Dans un premier temps, je ne me saisis pas des faits. Suivant les éléments de l'enquête, je demande une évaluation à la SDAT qui continue à m'informer. Les substituts ou vice-procureurs de mon parquet s'adressent à leurs homologues de permanence, et je m'adresse à mon collègue chef de parquet à niveau égal pour suivre les investigations menées. La SDAT ou la DGSI interrogent leurs homologues localement compétents pour les inviter à procéder à des vérifications.

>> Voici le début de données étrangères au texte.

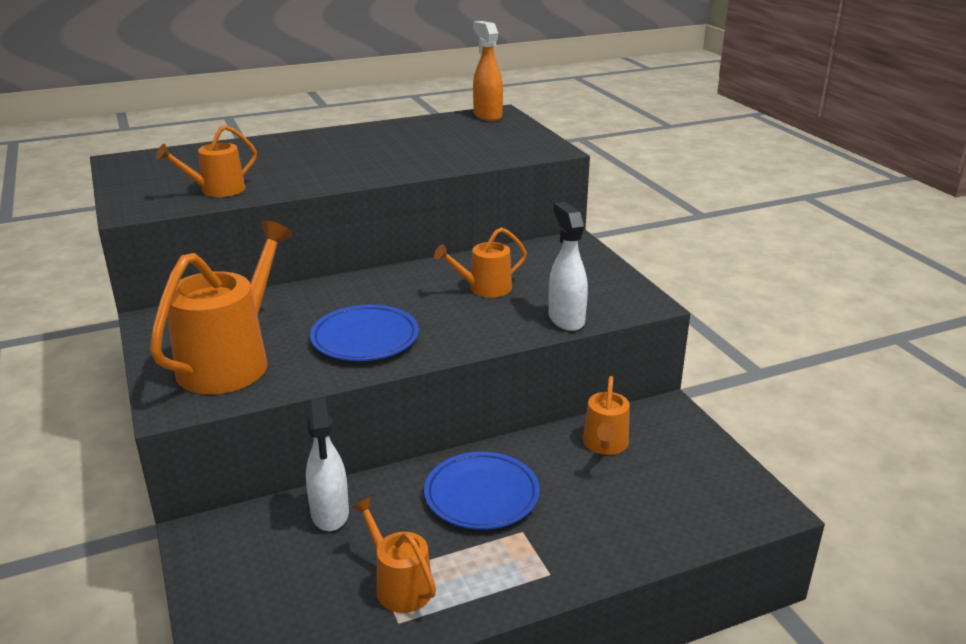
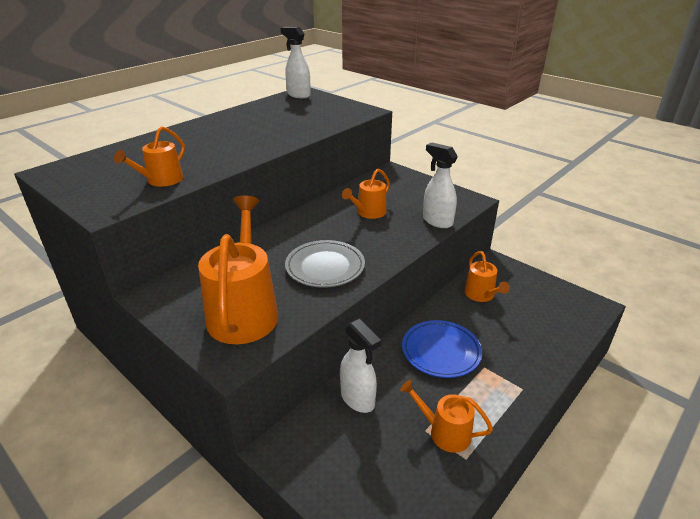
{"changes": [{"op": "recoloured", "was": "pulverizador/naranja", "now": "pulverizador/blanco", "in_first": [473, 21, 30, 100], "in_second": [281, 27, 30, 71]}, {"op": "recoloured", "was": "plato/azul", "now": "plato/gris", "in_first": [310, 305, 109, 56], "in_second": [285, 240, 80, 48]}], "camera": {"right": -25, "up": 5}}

En quelques années, nous avons changé nos méthodes. Quand je suis arrivé au parquet antiterroriste en 2019, je portais une vision certainement décalée de ce qu'était devenu le terrorisme. J'en restais à mes observations de 1994 à 2006, et considérais les terroristes comme des individus ancrés dans leur idéologie, organisés, plutôt structurés, appartenant à des réseaux. Ces individus isolés, relevant de ce jihadisme d'atmosphère, comme l'appelle le Pr Kepel, influencés, perturbés, représentent un phénomène nouveau. Le PNAT a rencontré des difficultés pour y faire face. Nous y sommes désormais habitués. En 2021, vous-mêmes n'êtes pas étonnés de l'appellation radicalisé perturbé. En 2019, ces cas nous paraissaient encore nouveaux. Nous ne traitons pas ce type de dossiers comme nous le faisions il y a quatre ou cinq ans. Nous poussons les investigations de manière plus systématique.

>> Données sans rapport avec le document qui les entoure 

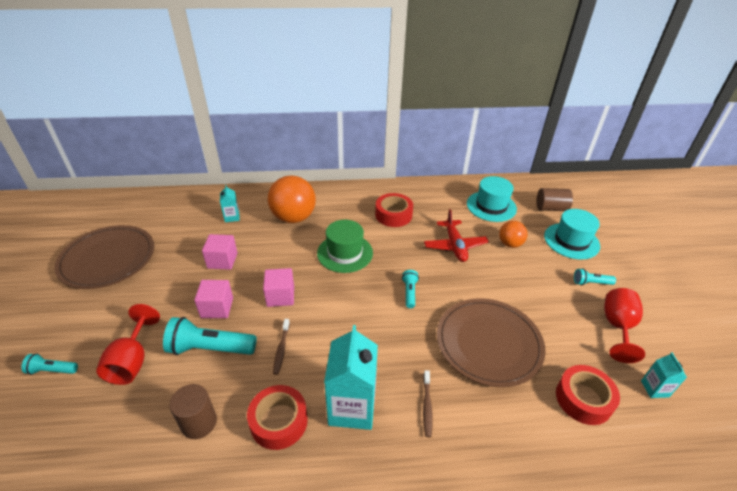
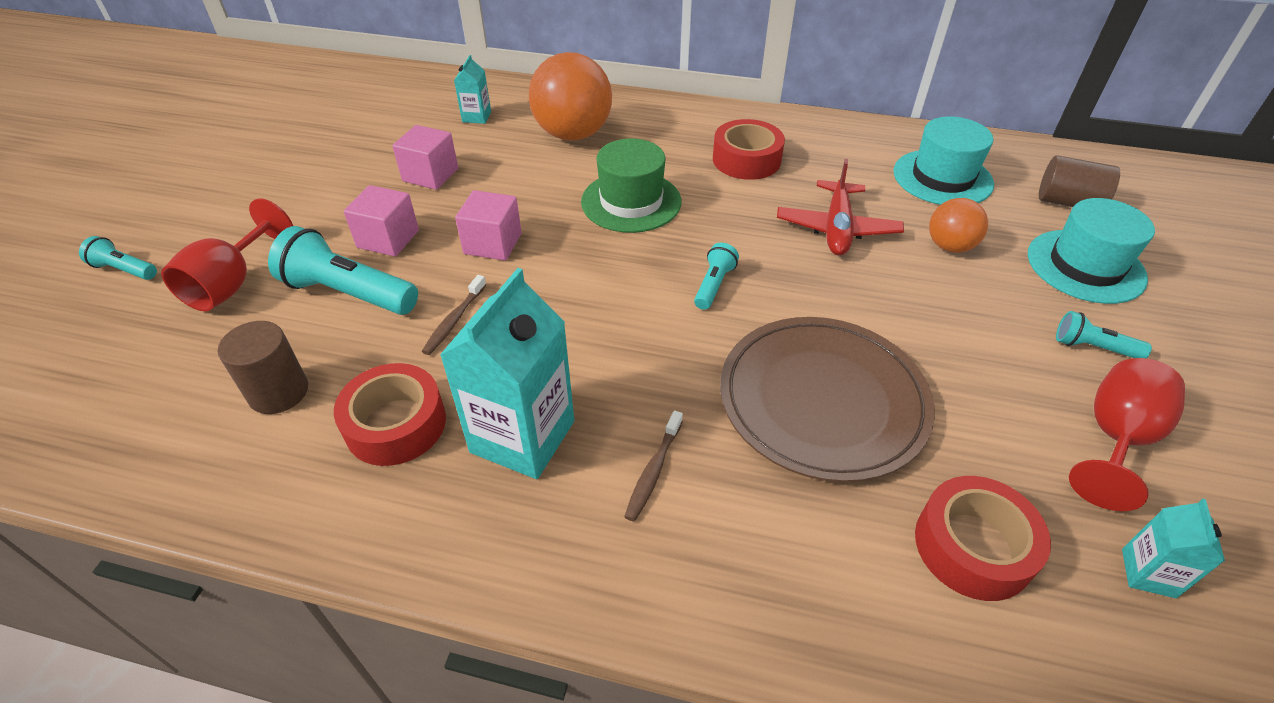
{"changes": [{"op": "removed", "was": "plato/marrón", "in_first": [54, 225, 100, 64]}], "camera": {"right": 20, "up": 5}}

Le terrorisme jihadiste est toujours un peu le même et très différent à la fois. Quand nous commençons enfin à le comprendre, il a déjà changé de nature. Nous devons conceptualiser ses constantes et sa mutation permanente rapidement pour y faire face le mieux possible, et nous y adapter, en utilisant des outils auxquels nous n'aurions pas eu recours auparavant.